The captain seemed astonished. ‘You are going in alone? If they suspect you, they’ll kill you.’

‘Let’s hope it will not come to that, then. I have a good story to spin, and they may trust me enough to tell me where the others are. No, I am determined.’

Much to the amusement of the boy, his mouth agape and eyes wide, Goodluck took up a handful of dirt from the woodland floor and rubbed it well into his hands and face, then smeared his shirt with it too, wincing when he inadvertently brushed against the tender flesh below. For good measure, he ran his sleeves along the rough green-mossed trunk of the oak and casually ruined them.

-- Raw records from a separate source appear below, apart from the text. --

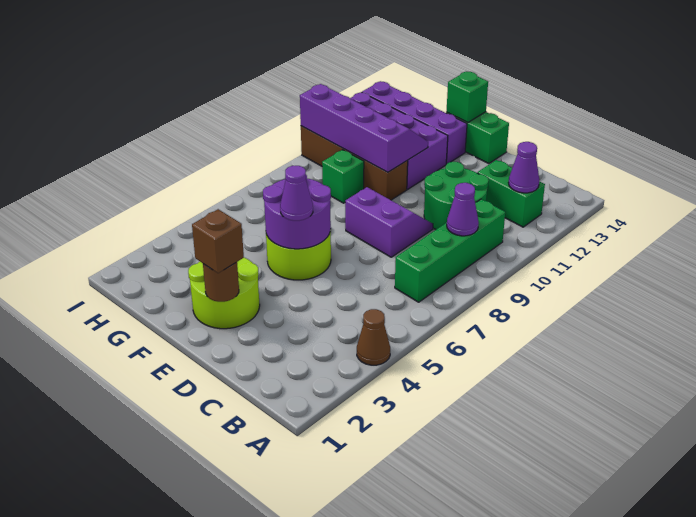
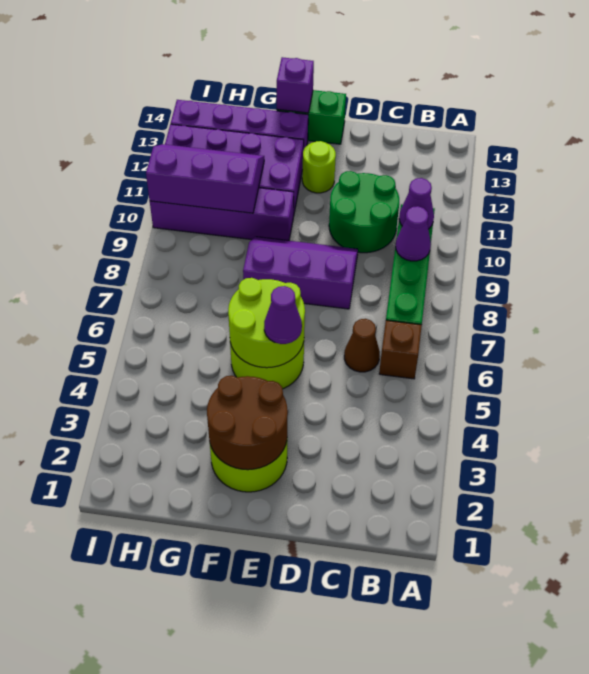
brown cone A4 level 1 -> brown cone C6 level 1
green brick B12:C12 level 1 -> none
purple cone B12 level 2 -> purple cone B10 level 2
purple slope D8:E9 level 1 top 8 -> purple slope D8:F9 level 1 top 8
brown round brick E2 level 2 -> brown round brick E2:F3 level 2
brown brick E2 level 3 -> brown brick B6 level 1
purple round brick E5:F6 level 2 -> lime round brick E5:F6 level 2
none -> lime round brick E12 level 1
brown brick F10:I10 level 1 -> purple brick F10:I10 level 1
purple slope F10:I11 level 2 top 10 -> purple slope G10:I11 level 2 top 10
green brick F14 level 2 -> purple brick F14 level 2
green brick G9 level 1 -> none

‘There,’ he said, pushing his hands through his hair to dishevel it.
‘Now
I could pass as a fugitive too. Five traitors holed up here in the woods, but as many yet unaccounted for this side of London. Sir Francis Walsingham has charged me with finding them all, and what I need more than dead men is information.’

‘Yes, sir.’ A note of respect in his voice, the captain fell back. ‘You heard the man. We wait for the signal as arranged, and no discharging your muskets except over their heads.’

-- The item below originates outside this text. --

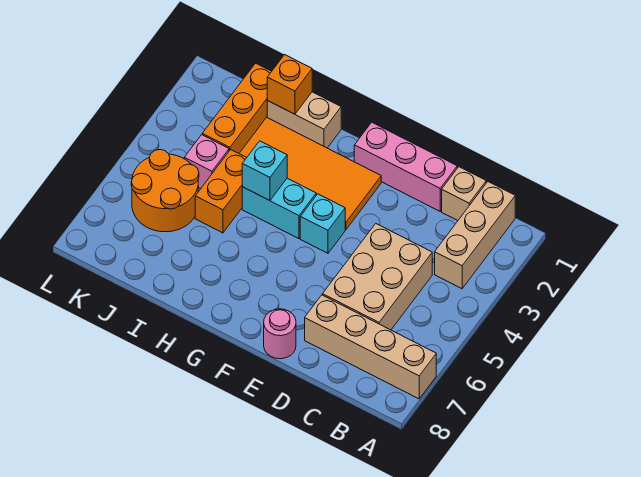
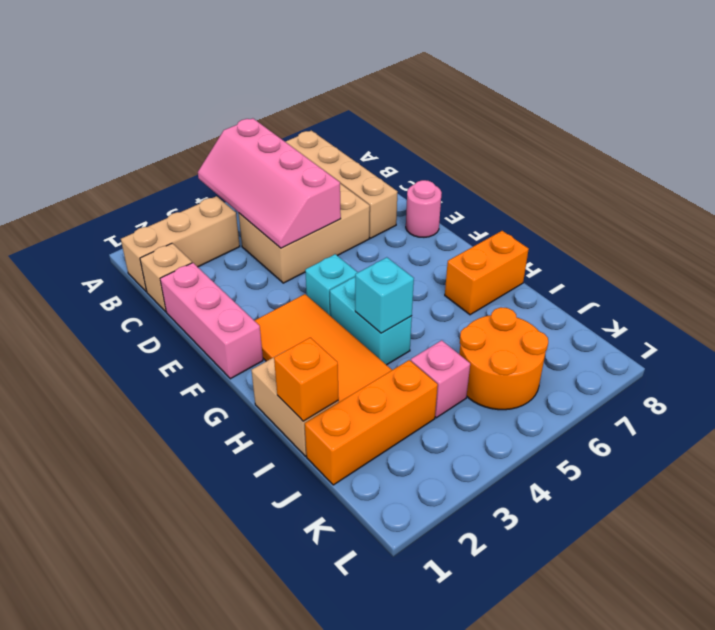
none -> pink slope A4:D5 level 2 top 5
orange brick I4:I5 level 1 -> orange brick H7:H8 level 1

The captain sent two of his men round to the back of the narrow glade where the traitors had been camping, then nodded to Goodluck.

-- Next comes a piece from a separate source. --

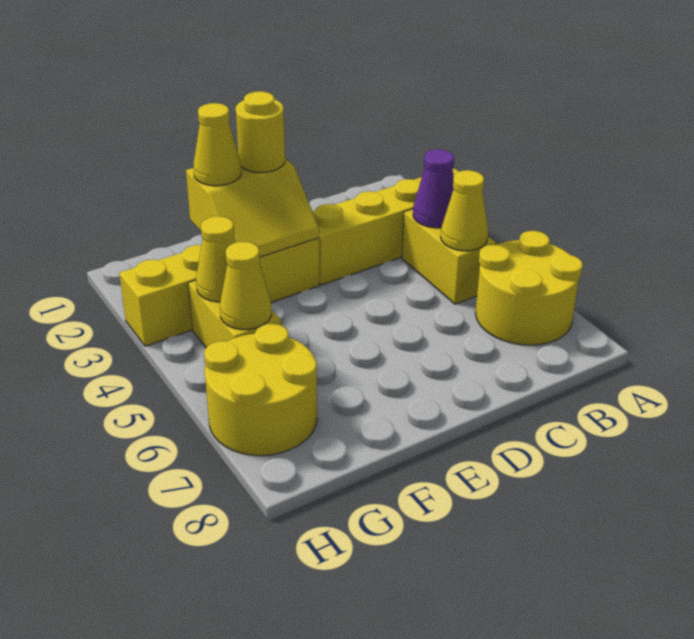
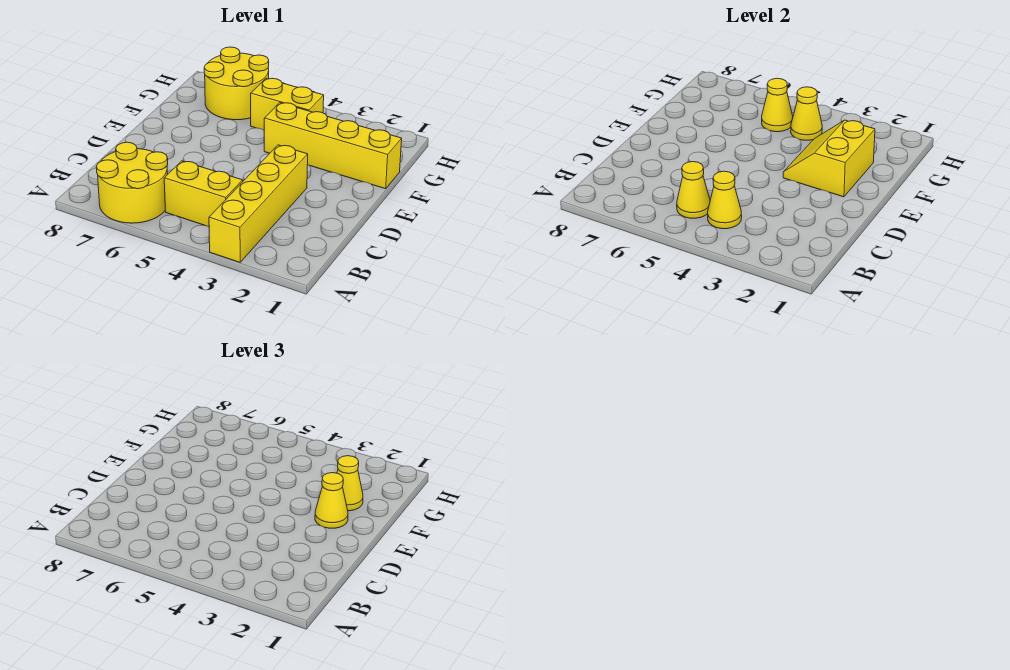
purple cone B4 level 2 -> yellow cone B4 level 2
yellow round brick E2 level 3 -> yellow cone E2 level 3
yellow brick E3:H3 level 1 -> yellow brick F1:F4 level 1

Crouching slightly to protect his injuries, Goodluck slipped between the creeper-thick trunks as soundlessly as he could, loosening the dagger at his belt as he crept nearer the men’s hiding-place. It was nearly two weeks since his arrest at Pooley’s house. He had a story ready to explain his escape from the Tower. He had been beaten by Walsingham’s men for information, then released when nothing could be proved. As stories went, it was far from convincing. But these were men on the run for their lives. Any story would be suspect, however sound, and he only had to keep their company an hour or less.

It was a hot August afternoon, a breeze occasionally stirring the leaves above the long dried-up bed of the old stream. A young fox cub foraging in the heaped detritus of leaves under a giant beech stopped to turn a curious eye on him, then vanished quickly into its hole in the bank. Birds sang clear-throated in the branches overhead.

He thought uncomfortably again of Lucy, his own songbird. It hurt that she was no longer innocent, but unmarried and with child. He had failed her as a guardian. He had failed her as a man. Now he could not even be there to help her through her confinement. Walsingham had reassured him that she would be kept safe at his house in Seething Lane, but he could not help his dark thoughts when he considered how Lucy had been used and abandoned by that good-for-nothing whelp of a player, Will Shakespeare. Though his feelings about John Twist’s personal betrayal were even more violent. One day that bastard would pay for what he had tried to do to Lucy.

Through the trees ahead, an invisible bird repeated a single sharp note of warning, its call breaking the silence.

Goodluck paused to listen to the bird then put all thoughts of Lucy aside as he identified it as a man.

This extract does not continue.